Denote the generator of the $\mathZ_k$ action by $\a$ and consider
the induced action on $\om_{r,s,t}$ \beq \mathZ_k:~~\om_{r,s,t}
\mapsto \a^s \om_{r,s,t}.\eeq It follows that the only forms that
descend to the quotient with respect to $\mathZ_k$ are those for
which $s = 0 (\rmmod~k)$. Similarly we denote by $\beta$ the
generator of the action $\mathZ_{\ell}$ and consider the induced
action on the forms $\om_{r,s,t}$ \beq \mathZ_{\ell}:~~\om_{r,s,t}
\mapsto \beta^{t-d} \om_{r,s,t}.\eeq Again we see that the only
forms that descend to the quotient are those for which
$t=0(\rmmod~\ell)$.


\subsection{Abelian varieties from weighted Jacobians}

Jacobian varieties in general are not abelian varieties with
complex multiplication.
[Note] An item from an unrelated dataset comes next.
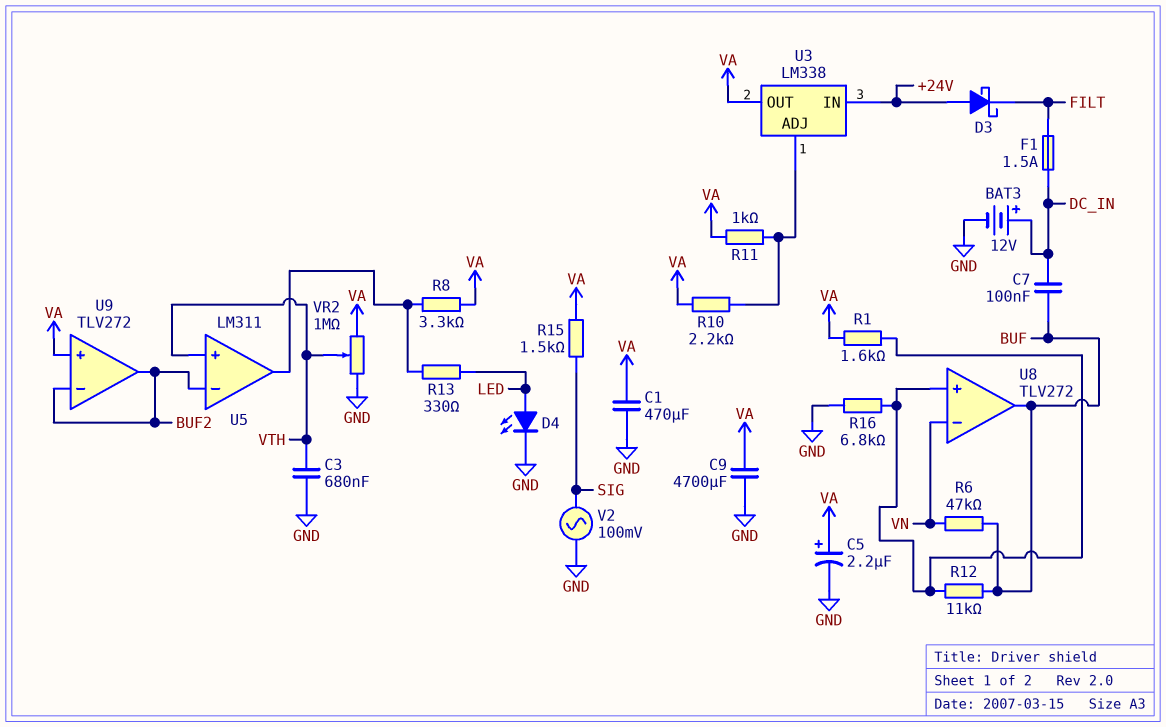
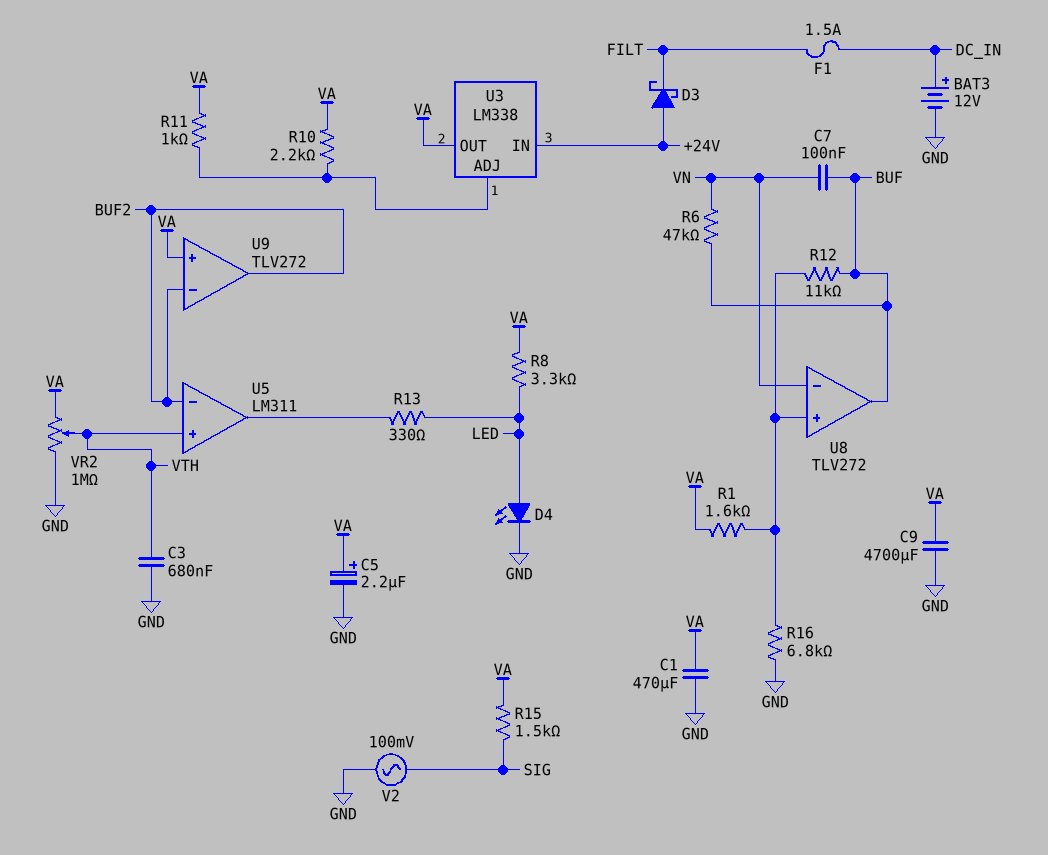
C7: 100nF (BUF, DC_IN) -> 100nF (BUF, VN)
R8: 3.3k (U5/out, VA) -> 3.3k (LED, VA)

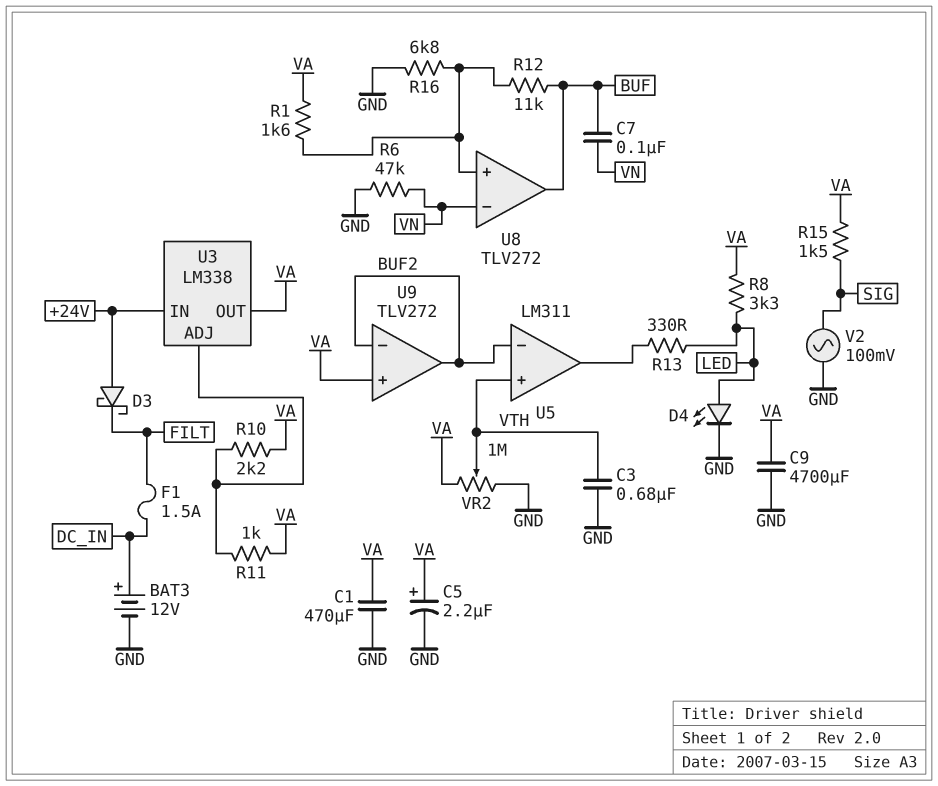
R6: 47k (BUF, VN) -> 47k (GND, VN)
The question we can ask, however, is
whether the Jacobians of the curves that determine the cohomology
of the Calabi-Yau varieties can be decomposed such that the
individual factors admit complex multiplication by an order of a
number field. In this section we show that this is indeed the case
and therefore we can define the complex multiplication type of a
Calabi-Yau variety in terms of the CM types induced by the
Jacobians of its curves.

It was shown by Faddeev  \cite{f61}\fnote{4}{More accessible are
the references \cite{w76} \cite{g78}, \cite{r78} on the subject.}
that the Jacobian variety $J(C_d)$ of Fermat curves $C_d\subset
\IP_2$ splits into a product of abelian factors $A_{\cO_i}$ \beq
J(C_d) \cong \prod_{\cO_i \in \cI/(\mathZ/d\mathZ)^{\times}}
A_{\cO_i}, \eeq where the set $\cI$ provides a parametrization of
the cohomology of $C_d$, and the sets $\cO_i$ are orbits in $\cI$
of the multiplicative subgroup $(\mathZ/d\mathZ)^{\times}$ of the
group $\mathZ/d\mathZ$. More precisely it was shown that there is
an isogeny \beq i: J(C_d) \lra \prod_{\cO_i \in
\cI/(\mathZ/d\mathZ)^{\times}} A_{\cO_i},\eeq where an isogeny $i:
A \ra B$ between abelian varieties is defined to be a surjective
homomorphism with finite kernel. In the parametrization used in
the previous subsection $\cI$ is the set of triplets $(r,s,t)$ in
(\ref{proj-basis}) and the periods of the Fermat curve have been
computed by Rohrlich \cite{r78} to be \beq \int_{A^jB^k\kappa}
\om_{r,s,t} = \frac{1}{d} B\left(\frac{s}{d},\frac{t}{d}\right)
(1-\xi^s)(1-\xi^t)\xi^{js+kt}, \eeq where $\xi$ is a primitive
$d-$th root of unity, and \beq B(u,v) = \int_0^1
t^{u-1}(1-v)^{v-1}dt \eeq is the classical beta function. $A,B$
are the two automorphism generators \bea A(1,y,z) &=& (1, \xi y, z) \nn \\
B(1,y,z) &=& (1, y,\xi z)\eea and $\kappa$ is the generator of
$\rmH_1(C_d)$ as a cyclic module over $\mathZ[A,B]$. The period
lattice of the Fermat curve therefore is the span of \beq
\left(\dots, \xi^{jr+ks}(1-\xi^r)(1-\xi^s) \frac{1}{d}
B\left(\frac{r}{d},\frac{s}{d}\right), \dots
\right)_{\stackrel{1\leq r,s,t \leq d-1}{r+s+t=d}},~~ \forall
0\leq j,k\leq d-1. \eeq

The abelian factor $A_{[(r,s,t)]}$ associated to the orbit
$\cO_{r,s,t}=[(r,s,t)]$ can be obtained as the quotient \beq
A_{[(r,s,t)]} = \mathC^{\vphi(d_0)/2}/\Lambda_{r,s,t}, \eeq where
$d_0 = d/\rmgcd(r,s,t)$ and the lattice $\Lambda_{r,s,t}$ is
generated by elements of the form \beq
\si_a(z)(1-\xi^{as})(1-\xi^{at})
\frac{1}{d}B\left(\frac{<as>}{d},\frac{<at>}{d}\right), \eeq where
$z\in \mathZ[\mu_{d_0}]$, $\si_a \in
\rmGal(\mathQ(\mu_{d_0}/\mathQ)$ runs through subgroups of the
Galois group of the cyclotomic field $\mathQ(\mu_{d_0})$ and $<x>$
is the smallest integer $0\leq x <1$ congruent to $x$ mod $d$.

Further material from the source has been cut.